Weathering weathermen ain’t easy
In the beginning, God created Weatherman and endowed him with just enough ability to almost always incorrectly guess what tomorrow's weather would be. Then, taking a rib and a map pointer from Weatherman, He created Weatherwoman, whose powers of climate-related prophesy were not much better, but she was more perky, and thus more fun to watch.
Verily, Weatherman and Weatherwoman mysteriously evolved into one generic life form called "meteorologist," a designation curiously unrelated to meteors. (Well, maybe not completely. An early meteorologist, upon seeing a meteor the size of Madagascar smash into the Earth near the Yucatan Peninsula 60 million years ago, correctly predicted "partly scattered dinosaurs and a 55 percent chance of an ice age. Overcoat and umbrella recommended.")
Apparently, the main reason for the creation of the term "meteorologist" was to render all weathermen, weatherwomen and weatherperson jokes and witticisms null and void. (Bob Dylan, for instance, never said, "You don't need a meteorologist to know which way the wind blows.")
It was the spotty track record of weather predictions that led to an entire genre of jokes about those who attempted to predict the weather, such as, "A weatherman and weatherwoman walk into a train. They didn't see that coming either."
But the term "meteorologist" just isn't funny, and it's hard to pronounce after a few beers. ("A priest, a rabbi and a meteorgalisticulist, I mean, a metaphorical, er, a metrosexualologist ... aw, forget it.") So there are few meteorologist jokes.
The last truly funny weatherman jokes came from comedian George Carlin's "Hippy Dippy Weatherman," who reported "Tonight's forecast: Dark. With continued dark until partly scattered light in the morning. We see that overnight our low was 35. The high was 215 degrees. That was during a fire at the weather bureau." You'll note that the venerable Carlin, though he continues to perform despite being 127 years old, has never had to update that bit.
Despite satellites, sophisticated computer programs and masters degree university courses in the science/voodoo of weather predicting, there continues to be a somewhat ironic aspect to weather prognostication. It's almost as if God wants to emphasize that no matter how smarty-pants humans become, he still has control over the Xbox weather generator.
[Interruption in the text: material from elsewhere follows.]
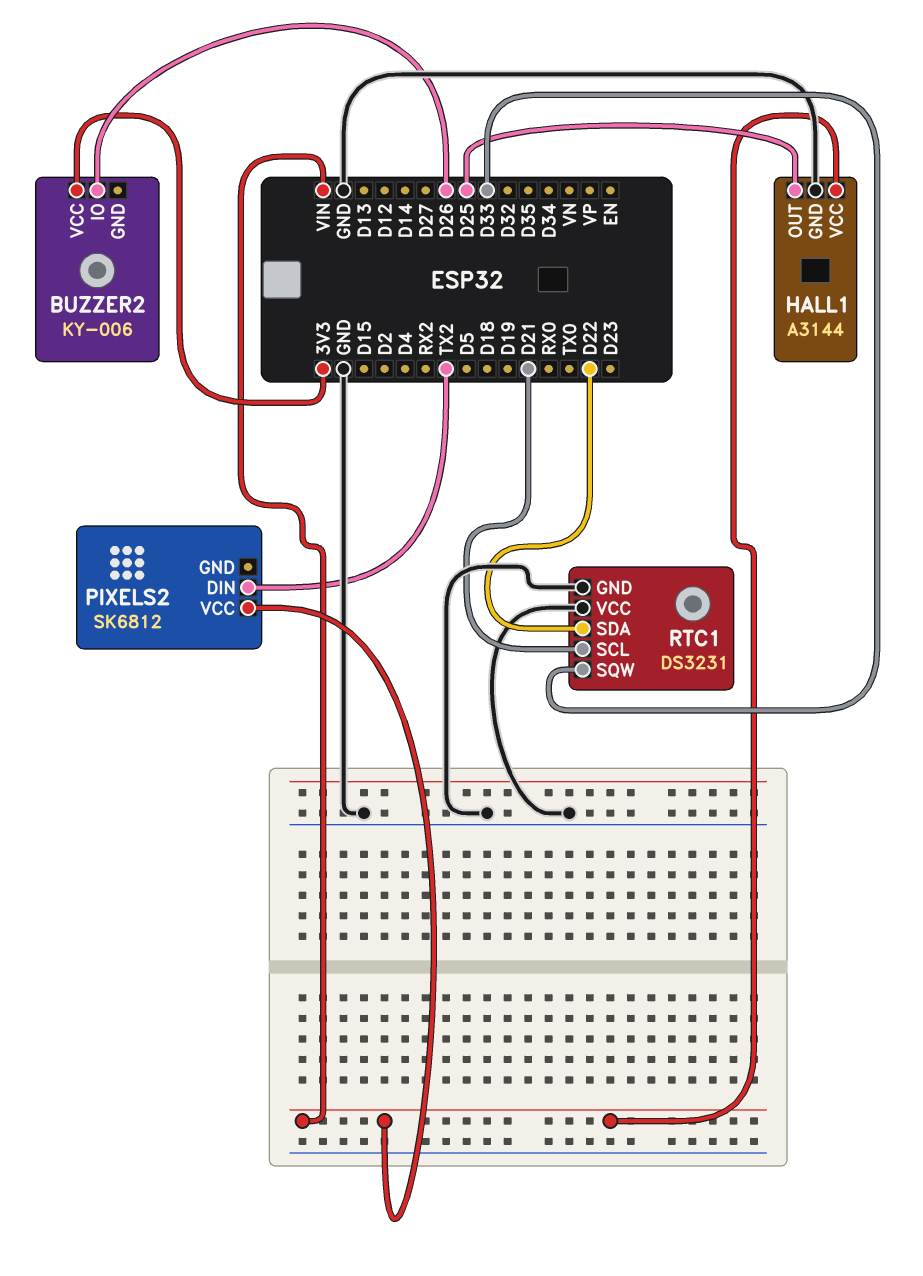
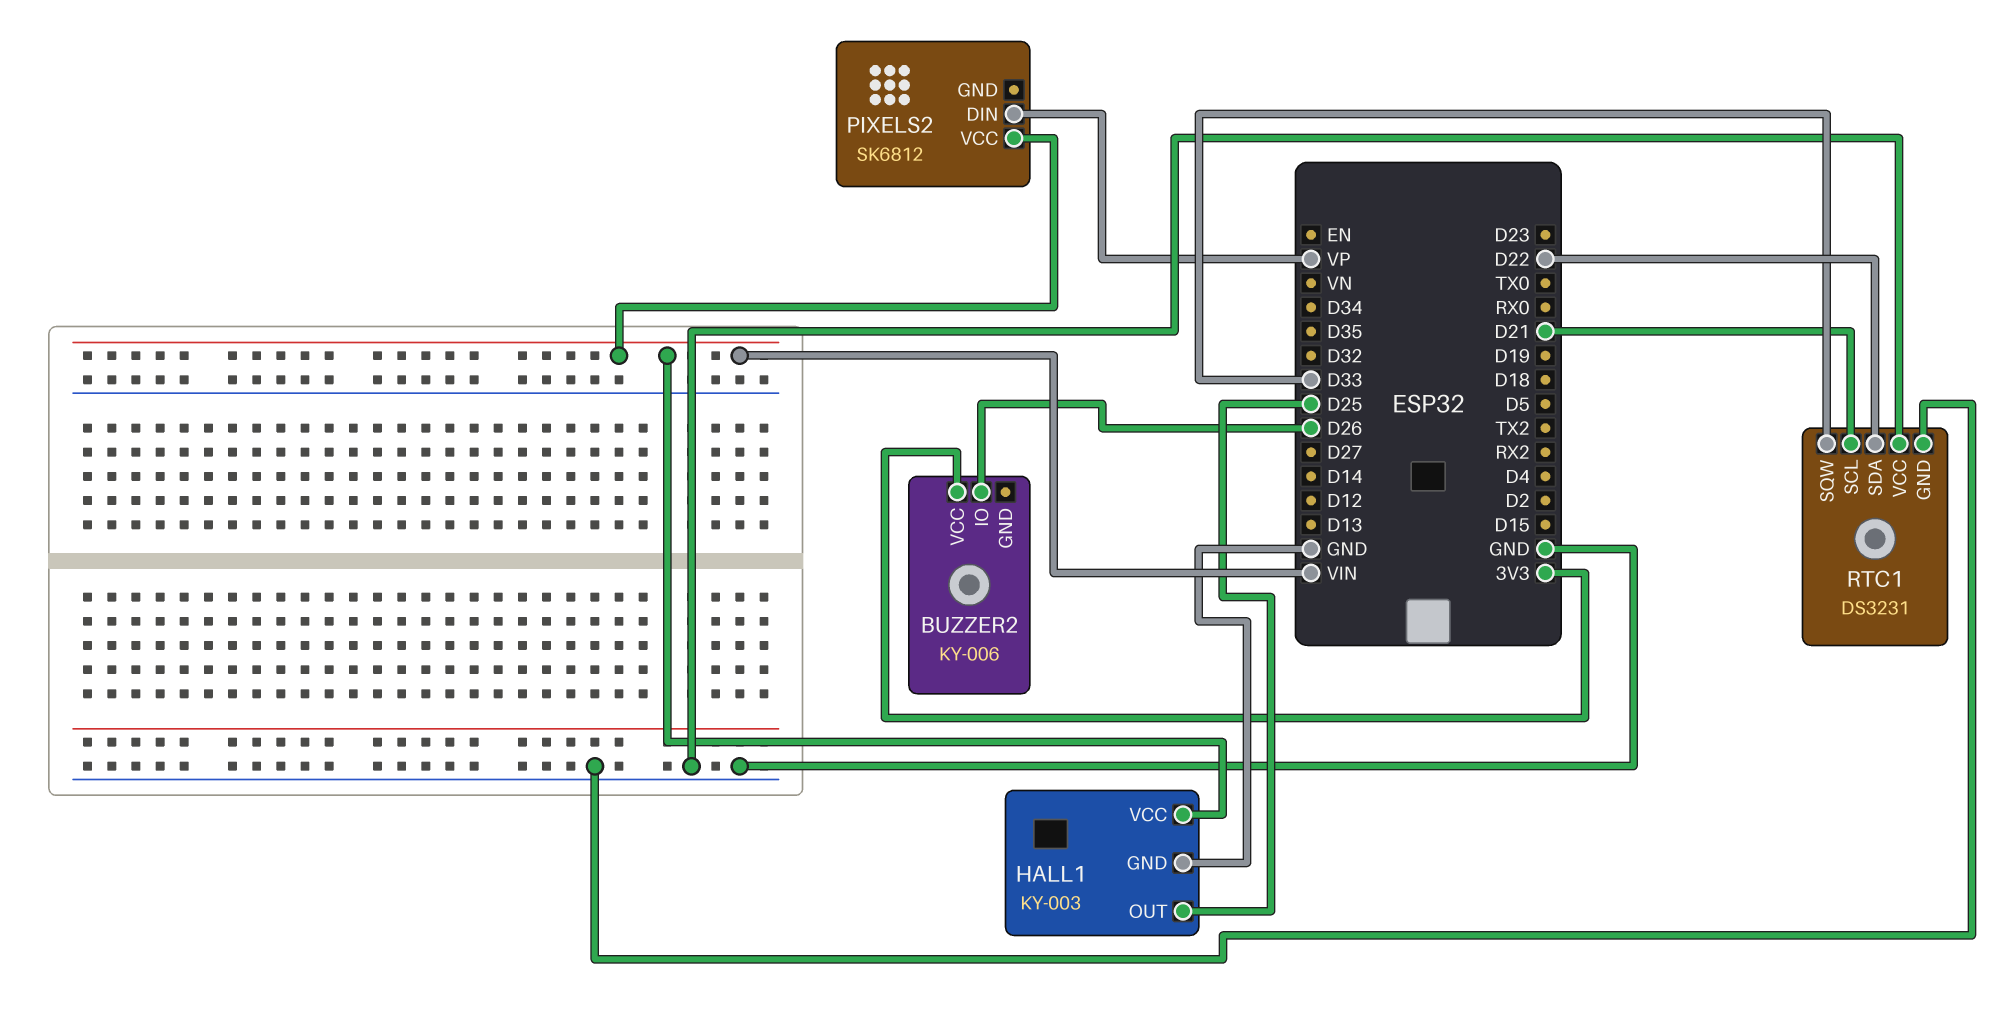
HALL1: A3144 -> KY-003
PIXELS2 pin DIN: TX2 -> VP

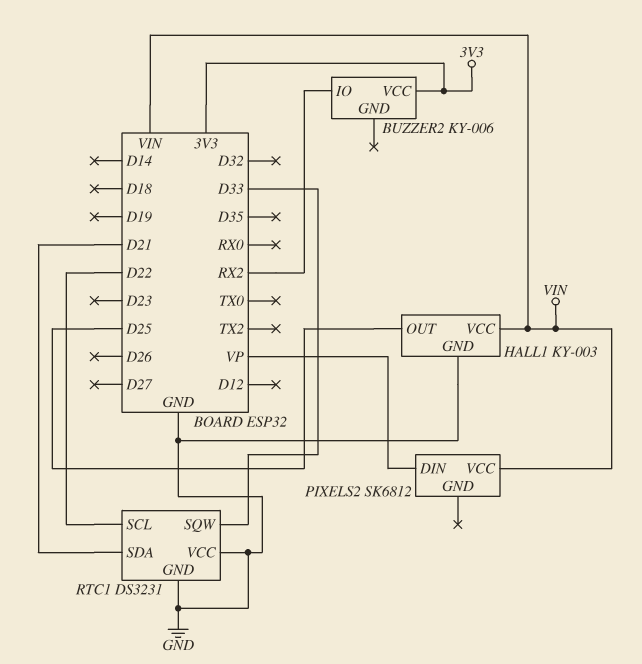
BUZZER2 pin IO: D26 -> RX2
RTC1 pin SCL: D21 -> D22
RTC1 pin SDA: D22 -> D21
So it was not surprising that meteorologists failed to predict the crazy hurricanes that ravaged the southern United States two years ago and made every parent who had named their child "Katrina" regret it. To make up for that minor oversight and hoping to improve their box scores, meteorologists predicted something like 47 named hurricanes and 13 anonymous ones for this summer in Florida and adjacent states.
Summer's now gone, and the South suffered, I believe, one hurricane that had maximum winds of a breathless lounge singer and several slightly overcast days. See? That's the irony of it. The meteorologists miss predicting Katrina and then predict a veritable plethora of horrific hurricanes next season that never happen.
Which brings us finally to the point of this treatise on weather predictions. I think it was about three weeks ago that I happened to be watching the national cable news and a meteorologist said that because the el Nino phenomenon was so weak this year off the coast of Mexico, we'ums here in the Pacific could expect a dry winter. It caused the hair to stand up on the back of my neck and other places we can't talk about. Was he insane? Why would anyone put such a curse on our state in such a flippant manner? Does he not know irony? Is he not familiar with the term "bachi?" (Bachi, for visitors to the Islands, refers to the metaphysical phenomenon of causing something bad to happen by saying it won't happen. Such as, "Nothing exciting ever occurs in this theater, Mrs. Lincoln.")
So when half the hillside above the Pali Tunnels slid down, blocking the highway the other day after three soaking days of rain, I, for one, was not surprised. As soon as the mainland meteorologist said we were in for a dry winter, I knew there was a good chance that we might all need snorkels and diving gear before Thanksgiving.
As I was manning my sump pumps and slogging through the rain at 4 this morning, trying to determine in which direction my house would eventually float away, I began contemplating the whimsical history of weather prediction. Surely we would all be better off if weathermen, weatherwomen and meteorologists employed reverse-bachi and confined themselves to predicting the impending arrival of tornadoes, hurricanes, monsoons, lightning storms, floods, blizzards and falling meteors.